» EXERCISE DESCRIPTION: Among the records below, find the lines that contain "moved" and copy each of them.

Picture difference descriptions
--------------------------------
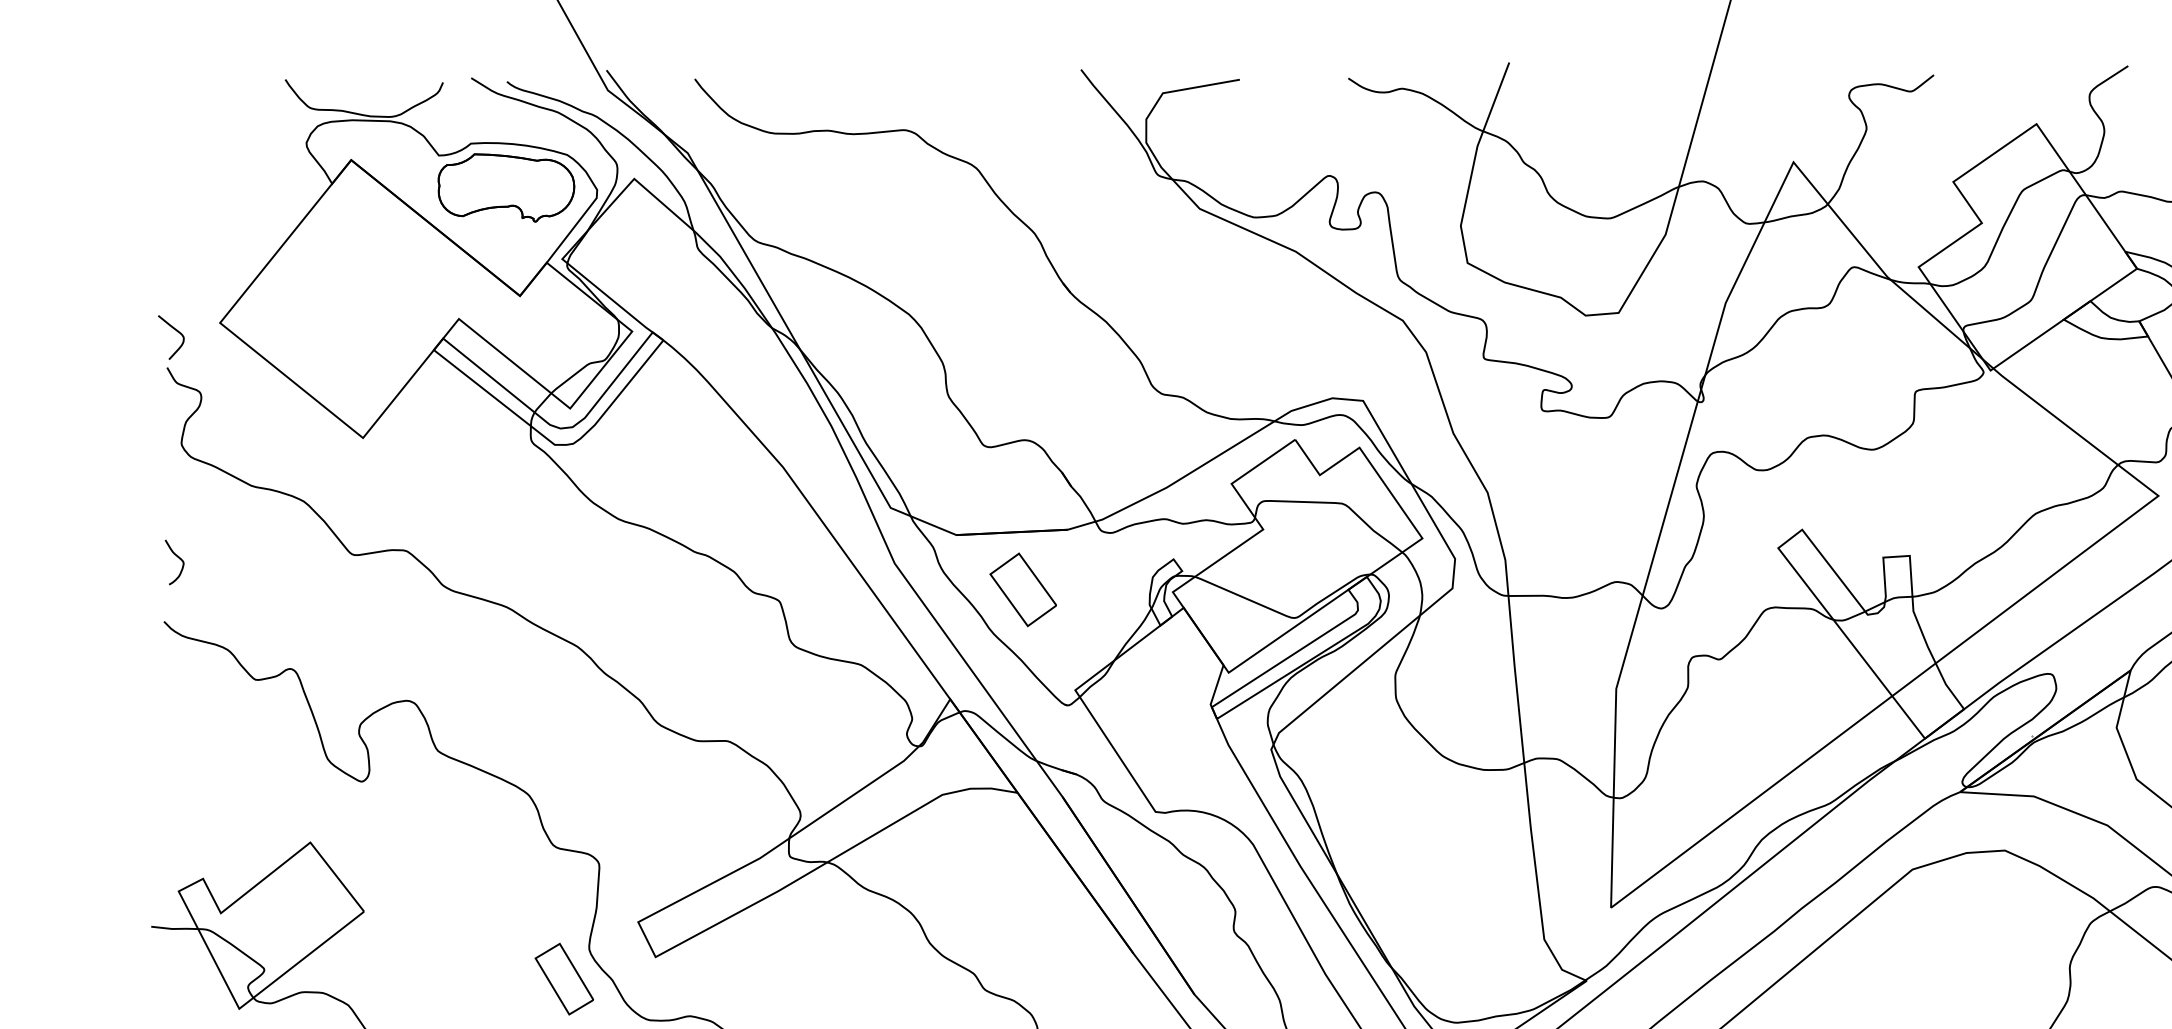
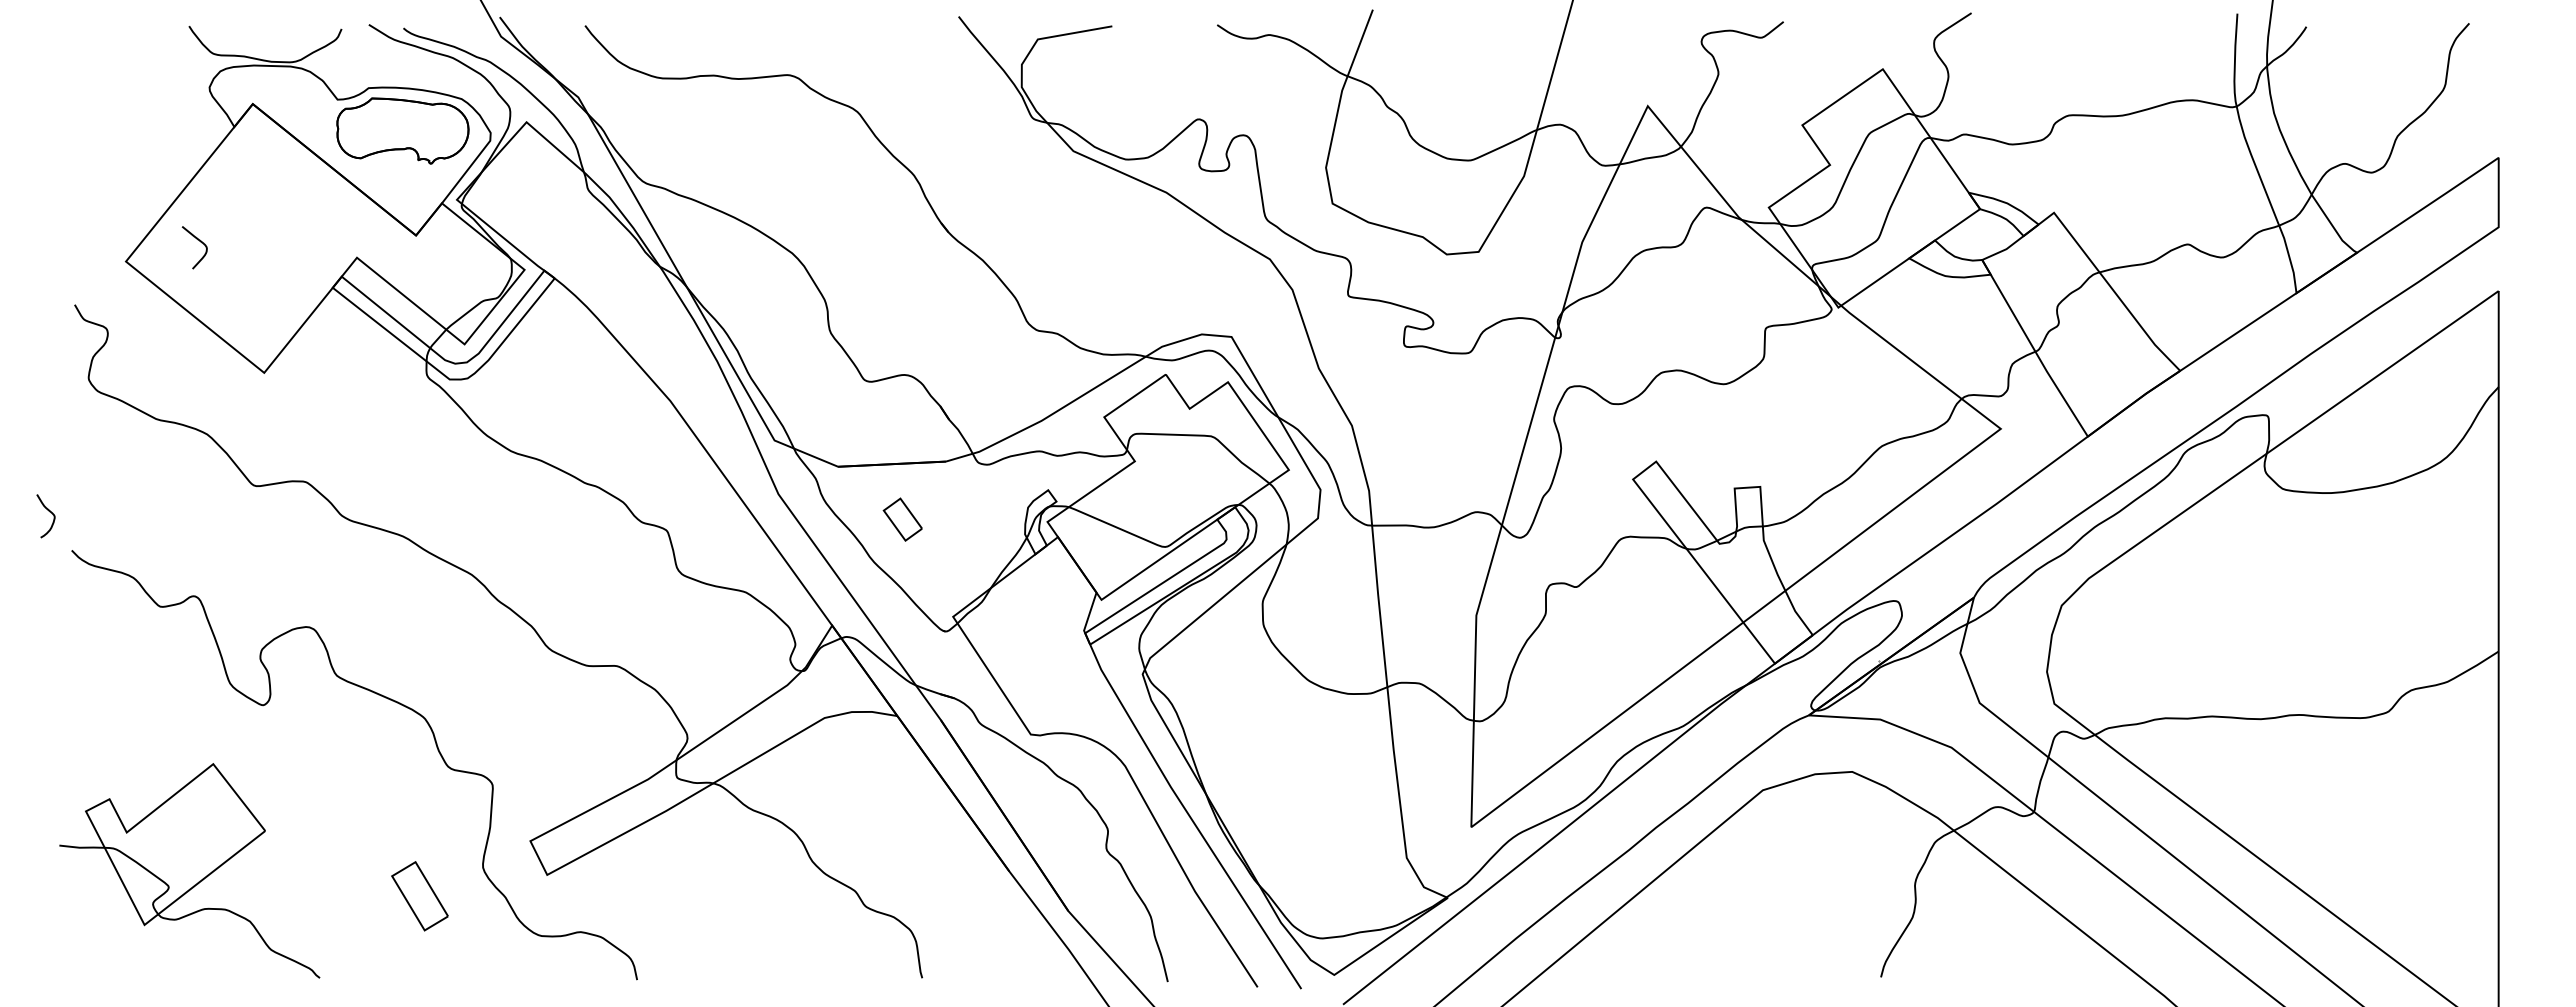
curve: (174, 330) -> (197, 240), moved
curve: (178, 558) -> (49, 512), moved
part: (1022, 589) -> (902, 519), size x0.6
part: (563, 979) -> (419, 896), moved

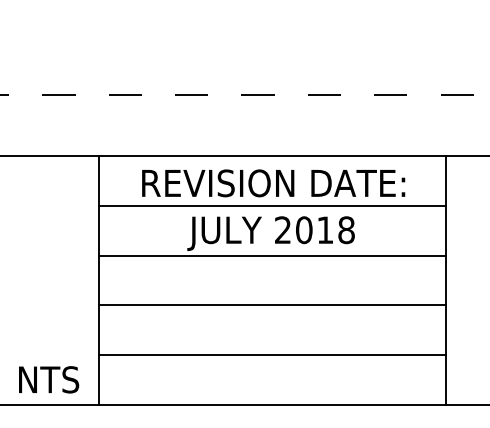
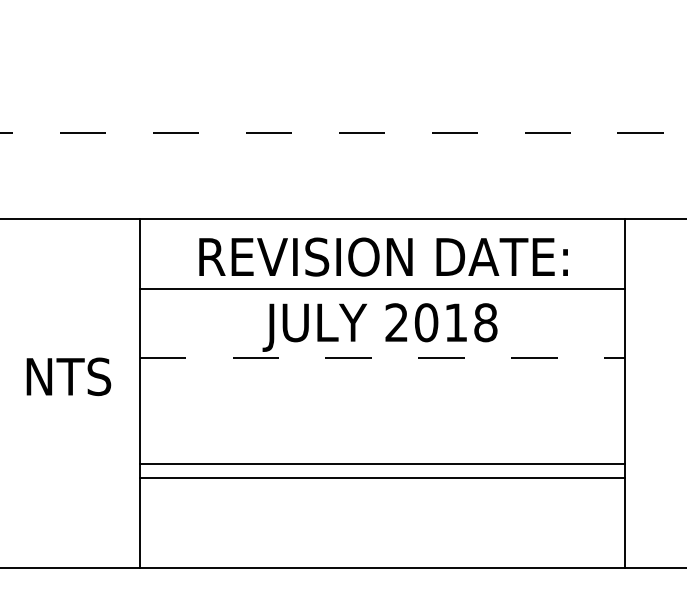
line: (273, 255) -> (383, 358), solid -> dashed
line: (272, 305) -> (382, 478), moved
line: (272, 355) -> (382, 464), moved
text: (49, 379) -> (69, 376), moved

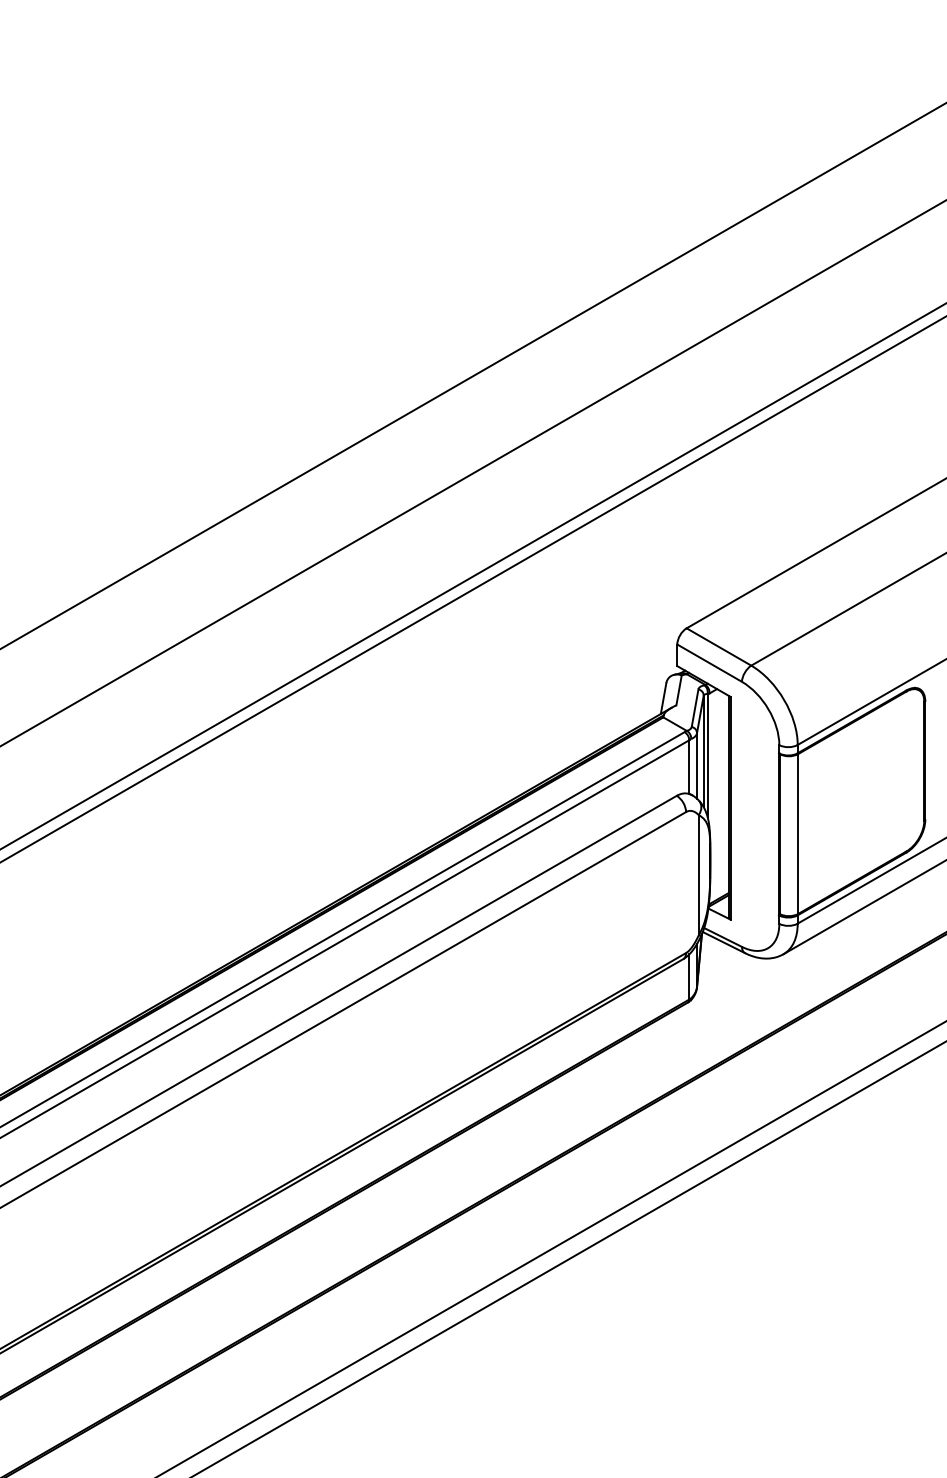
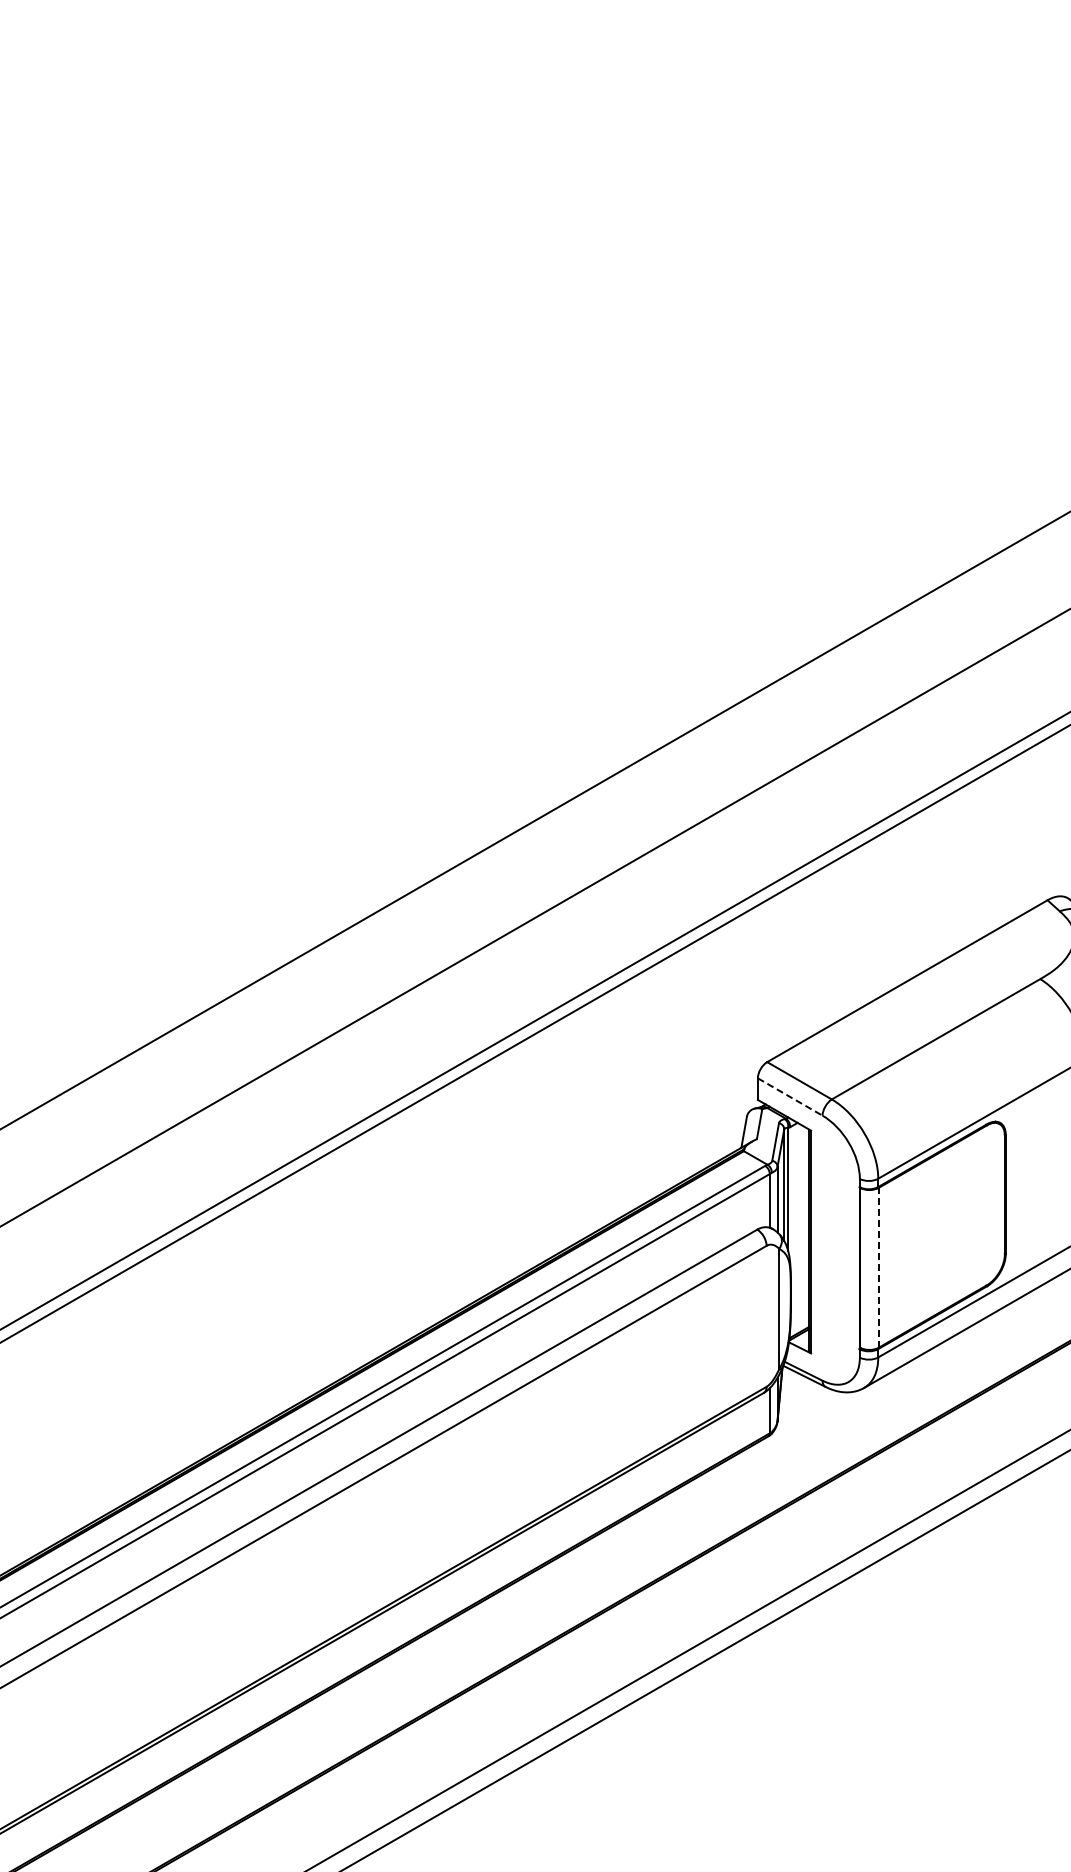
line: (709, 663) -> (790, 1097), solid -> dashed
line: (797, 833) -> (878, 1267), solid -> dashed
--------------------------------
» RESPONSE AREA:
curve: (174, 330) -> (197, 240), moved
curve: (178, 558) -> (49, 512), moved
part: (563, 979) -> (419, 896), moved
line: (272, 305) -> (382, 478), moved
line: (272, 355) -> (382, 464), moved
text: (49, 379) -> (69, 376), moved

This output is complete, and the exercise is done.